Wasserfall
Eine Funktion in einem Gartenbrunnen, bei der das Wasser über einen Rand oder eine Oberfläche fällt und einen sprudelnden Effekt erzeugt.
Das sprudelnde Element im Gartenbrunnen
Ein Wasserfall in einem gestalteten Außenraum ist meist kein natürlicher Bachlauf, sondern ein kontrollierter Wasseraustritt über Schütte, Wasserwand oder Kaskadenbecken. Entscheidend sind Wassermenge, Fallhöhe, Beckenvolumen, Geräusch, Spritzwasser und Pumpenleistung.
Bei Gartenmetall gehört der Wasserfall in den Bereich der Wasserobjekte.
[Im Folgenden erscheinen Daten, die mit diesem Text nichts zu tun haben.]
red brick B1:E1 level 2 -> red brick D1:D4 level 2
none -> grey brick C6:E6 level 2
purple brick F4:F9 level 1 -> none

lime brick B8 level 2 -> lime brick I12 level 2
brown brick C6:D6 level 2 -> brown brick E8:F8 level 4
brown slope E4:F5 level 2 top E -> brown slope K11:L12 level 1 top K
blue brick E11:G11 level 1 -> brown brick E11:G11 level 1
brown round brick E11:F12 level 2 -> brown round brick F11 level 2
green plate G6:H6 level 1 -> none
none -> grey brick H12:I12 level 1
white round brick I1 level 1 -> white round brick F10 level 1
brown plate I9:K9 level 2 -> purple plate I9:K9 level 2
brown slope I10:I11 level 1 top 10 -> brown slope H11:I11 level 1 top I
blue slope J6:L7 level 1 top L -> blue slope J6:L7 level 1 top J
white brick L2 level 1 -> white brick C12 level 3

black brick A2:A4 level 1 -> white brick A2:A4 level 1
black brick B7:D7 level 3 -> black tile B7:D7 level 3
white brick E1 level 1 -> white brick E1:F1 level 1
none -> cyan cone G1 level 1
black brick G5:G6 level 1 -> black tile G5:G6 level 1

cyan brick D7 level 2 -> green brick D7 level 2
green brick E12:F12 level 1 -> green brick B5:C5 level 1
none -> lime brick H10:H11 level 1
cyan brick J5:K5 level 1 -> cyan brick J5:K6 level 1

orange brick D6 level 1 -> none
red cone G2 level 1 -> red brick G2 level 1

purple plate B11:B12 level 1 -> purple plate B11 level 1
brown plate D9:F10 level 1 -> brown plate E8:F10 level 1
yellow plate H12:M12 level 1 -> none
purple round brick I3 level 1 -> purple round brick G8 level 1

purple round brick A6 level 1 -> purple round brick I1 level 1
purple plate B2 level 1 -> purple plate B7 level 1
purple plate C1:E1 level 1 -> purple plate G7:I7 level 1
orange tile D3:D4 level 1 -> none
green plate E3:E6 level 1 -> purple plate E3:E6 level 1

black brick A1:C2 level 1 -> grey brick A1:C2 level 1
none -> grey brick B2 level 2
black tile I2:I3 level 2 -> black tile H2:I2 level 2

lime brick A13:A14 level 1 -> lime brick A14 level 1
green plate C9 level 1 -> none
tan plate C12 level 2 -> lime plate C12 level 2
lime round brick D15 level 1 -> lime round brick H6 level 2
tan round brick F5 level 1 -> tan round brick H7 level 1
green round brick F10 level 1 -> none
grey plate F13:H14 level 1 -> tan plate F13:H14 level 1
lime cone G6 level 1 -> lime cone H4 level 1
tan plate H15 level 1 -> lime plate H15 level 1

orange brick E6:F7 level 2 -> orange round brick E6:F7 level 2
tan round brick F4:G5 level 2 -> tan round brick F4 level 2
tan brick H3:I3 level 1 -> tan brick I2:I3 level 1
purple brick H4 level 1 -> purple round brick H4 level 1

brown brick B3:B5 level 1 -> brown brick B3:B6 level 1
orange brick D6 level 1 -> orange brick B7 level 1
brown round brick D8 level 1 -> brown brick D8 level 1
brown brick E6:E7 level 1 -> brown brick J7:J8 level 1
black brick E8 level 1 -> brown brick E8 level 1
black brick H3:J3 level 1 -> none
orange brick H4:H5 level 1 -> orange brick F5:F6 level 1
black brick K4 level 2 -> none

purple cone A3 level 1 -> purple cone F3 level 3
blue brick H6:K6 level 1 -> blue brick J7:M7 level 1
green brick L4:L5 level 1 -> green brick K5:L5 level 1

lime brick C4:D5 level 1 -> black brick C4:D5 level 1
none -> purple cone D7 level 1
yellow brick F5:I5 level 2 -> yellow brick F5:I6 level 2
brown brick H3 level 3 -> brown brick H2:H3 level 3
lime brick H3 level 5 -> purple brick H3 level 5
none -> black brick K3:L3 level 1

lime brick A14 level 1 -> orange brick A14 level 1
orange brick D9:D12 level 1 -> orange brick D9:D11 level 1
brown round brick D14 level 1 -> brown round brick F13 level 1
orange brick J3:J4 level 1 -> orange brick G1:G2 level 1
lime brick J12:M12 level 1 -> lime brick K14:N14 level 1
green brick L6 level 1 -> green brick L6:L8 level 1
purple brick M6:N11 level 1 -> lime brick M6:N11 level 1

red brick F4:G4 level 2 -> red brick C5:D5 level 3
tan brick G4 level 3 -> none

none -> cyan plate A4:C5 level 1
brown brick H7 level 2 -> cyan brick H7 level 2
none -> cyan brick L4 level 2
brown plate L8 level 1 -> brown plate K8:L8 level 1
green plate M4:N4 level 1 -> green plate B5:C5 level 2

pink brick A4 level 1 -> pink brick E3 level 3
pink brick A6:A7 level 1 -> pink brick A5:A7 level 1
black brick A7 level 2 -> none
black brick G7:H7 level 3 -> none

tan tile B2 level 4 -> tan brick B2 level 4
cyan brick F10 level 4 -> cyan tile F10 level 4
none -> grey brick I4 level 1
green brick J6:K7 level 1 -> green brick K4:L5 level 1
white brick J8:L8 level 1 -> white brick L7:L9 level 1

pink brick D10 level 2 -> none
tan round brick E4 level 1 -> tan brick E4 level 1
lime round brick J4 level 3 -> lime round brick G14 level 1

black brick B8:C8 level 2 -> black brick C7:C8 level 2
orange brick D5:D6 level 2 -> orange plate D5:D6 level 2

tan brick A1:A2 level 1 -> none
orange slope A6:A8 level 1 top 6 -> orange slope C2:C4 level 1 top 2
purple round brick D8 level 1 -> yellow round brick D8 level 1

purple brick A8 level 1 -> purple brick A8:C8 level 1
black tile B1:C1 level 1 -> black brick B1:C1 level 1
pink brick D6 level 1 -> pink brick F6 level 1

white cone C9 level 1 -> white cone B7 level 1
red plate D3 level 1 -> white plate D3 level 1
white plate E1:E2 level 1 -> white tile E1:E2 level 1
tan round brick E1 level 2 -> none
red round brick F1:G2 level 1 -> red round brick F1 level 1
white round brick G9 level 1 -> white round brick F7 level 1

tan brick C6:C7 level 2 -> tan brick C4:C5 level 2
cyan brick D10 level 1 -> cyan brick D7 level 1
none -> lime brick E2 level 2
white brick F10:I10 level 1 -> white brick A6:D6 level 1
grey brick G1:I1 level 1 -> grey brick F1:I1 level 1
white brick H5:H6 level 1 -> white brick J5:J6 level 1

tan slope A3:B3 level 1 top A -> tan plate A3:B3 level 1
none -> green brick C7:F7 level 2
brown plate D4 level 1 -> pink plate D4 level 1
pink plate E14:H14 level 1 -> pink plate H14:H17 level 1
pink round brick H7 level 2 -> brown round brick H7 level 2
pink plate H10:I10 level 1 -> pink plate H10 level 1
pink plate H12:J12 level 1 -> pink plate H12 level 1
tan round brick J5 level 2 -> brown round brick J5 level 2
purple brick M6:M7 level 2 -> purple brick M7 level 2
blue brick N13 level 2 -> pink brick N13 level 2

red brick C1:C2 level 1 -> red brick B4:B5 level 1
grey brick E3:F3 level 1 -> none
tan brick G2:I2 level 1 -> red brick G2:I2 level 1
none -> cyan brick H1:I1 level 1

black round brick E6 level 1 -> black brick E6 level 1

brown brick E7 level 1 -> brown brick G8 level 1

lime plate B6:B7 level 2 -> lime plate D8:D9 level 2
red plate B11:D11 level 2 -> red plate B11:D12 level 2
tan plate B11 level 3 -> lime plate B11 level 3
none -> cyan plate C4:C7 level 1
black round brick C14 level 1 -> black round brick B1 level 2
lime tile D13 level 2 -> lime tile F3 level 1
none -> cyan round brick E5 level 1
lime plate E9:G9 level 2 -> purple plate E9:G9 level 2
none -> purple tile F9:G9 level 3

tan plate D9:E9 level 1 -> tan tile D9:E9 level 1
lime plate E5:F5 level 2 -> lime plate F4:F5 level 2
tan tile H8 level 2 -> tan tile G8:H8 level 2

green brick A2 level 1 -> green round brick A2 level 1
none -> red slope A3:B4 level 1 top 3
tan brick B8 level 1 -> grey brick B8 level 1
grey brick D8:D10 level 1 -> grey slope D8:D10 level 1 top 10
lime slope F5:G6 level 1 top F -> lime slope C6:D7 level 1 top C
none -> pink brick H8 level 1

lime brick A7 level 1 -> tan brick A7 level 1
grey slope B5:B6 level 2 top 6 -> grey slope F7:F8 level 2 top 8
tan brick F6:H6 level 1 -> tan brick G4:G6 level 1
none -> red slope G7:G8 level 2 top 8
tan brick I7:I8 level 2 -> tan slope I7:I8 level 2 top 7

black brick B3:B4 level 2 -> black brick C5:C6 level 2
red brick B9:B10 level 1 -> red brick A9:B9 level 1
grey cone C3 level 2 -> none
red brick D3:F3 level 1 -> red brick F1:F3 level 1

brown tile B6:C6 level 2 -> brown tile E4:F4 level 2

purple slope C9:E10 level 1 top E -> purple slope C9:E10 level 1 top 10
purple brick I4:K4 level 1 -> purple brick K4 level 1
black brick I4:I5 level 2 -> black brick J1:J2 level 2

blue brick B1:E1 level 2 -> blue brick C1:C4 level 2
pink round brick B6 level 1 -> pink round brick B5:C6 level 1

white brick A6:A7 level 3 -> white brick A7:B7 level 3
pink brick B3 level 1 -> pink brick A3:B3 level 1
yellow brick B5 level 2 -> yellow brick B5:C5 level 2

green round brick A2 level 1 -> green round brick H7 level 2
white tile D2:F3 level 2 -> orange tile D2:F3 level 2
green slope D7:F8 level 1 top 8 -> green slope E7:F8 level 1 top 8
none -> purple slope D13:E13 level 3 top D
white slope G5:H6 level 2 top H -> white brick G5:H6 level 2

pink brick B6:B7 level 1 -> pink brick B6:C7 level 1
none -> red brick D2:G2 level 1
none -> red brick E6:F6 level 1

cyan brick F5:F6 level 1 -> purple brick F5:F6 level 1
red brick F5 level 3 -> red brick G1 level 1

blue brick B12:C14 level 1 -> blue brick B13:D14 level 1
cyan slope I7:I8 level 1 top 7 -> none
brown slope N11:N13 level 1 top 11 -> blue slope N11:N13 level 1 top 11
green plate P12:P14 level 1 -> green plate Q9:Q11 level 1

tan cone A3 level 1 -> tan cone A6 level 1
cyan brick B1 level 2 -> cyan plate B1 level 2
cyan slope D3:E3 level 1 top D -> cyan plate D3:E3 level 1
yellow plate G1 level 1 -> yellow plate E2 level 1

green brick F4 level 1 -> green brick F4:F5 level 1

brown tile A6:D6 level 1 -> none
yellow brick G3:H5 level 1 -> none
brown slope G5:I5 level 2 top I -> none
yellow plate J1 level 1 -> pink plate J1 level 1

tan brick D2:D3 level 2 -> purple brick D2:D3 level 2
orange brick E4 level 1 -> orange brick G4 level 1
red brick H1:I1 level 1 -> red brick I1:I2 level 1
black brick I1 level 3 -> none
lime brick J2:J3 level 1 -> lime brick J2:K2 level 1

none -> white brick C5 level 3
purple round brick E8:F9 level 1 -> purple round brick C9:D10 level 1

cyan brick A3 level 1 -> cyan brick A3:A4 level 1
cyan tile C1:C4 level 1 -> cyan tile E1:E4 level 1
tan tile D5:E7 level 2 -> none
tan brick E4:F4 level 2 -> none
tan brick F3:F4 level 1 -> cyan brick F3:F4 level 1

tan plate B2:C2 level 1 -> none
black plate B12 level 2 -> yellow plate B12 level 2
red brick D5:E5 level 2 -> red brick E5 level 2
Er kann über Wasserwände, Wasserschütten, Wasserbecken oder Kaskadenbrunnen geplant werden. Das Zusammenspiel aus Einlauf, Pumpe, Überlauf, Wasserstand und Beckenvolumen bestimmt, ob das Wasser ruhig, gleichmäßig oder stärker fallend wirkt.
Ein Beispiel ist TRIBERG aus dem AQUA LINEA-System. Gartenmetall beschreibt TRIBERG als Kaskadenbrunnen mit 3-fach-Wasserbecken aus Cortenstahl mit Innenbeschichtung, inklusive Pumpe und hoher Wasserwand. Die Wasserwand ist einteilig verschweißt; die Grundfläche liegt bei etwa 2,40 m x 2,40 m.
Je stärker der Wasserfall ausgelegt wird, desto wichtiger werden Spritzwasser, Geräuschentwicklung, Pumpenleistung, Wasserverlust durch Verdunstung, mögliche Nachspeisung und Zugang zur Technik. Für die Planung zählen außerdem Standort, Wind, Beckenrand, Wasseraufbereitung, Reinigung und Winterpflege.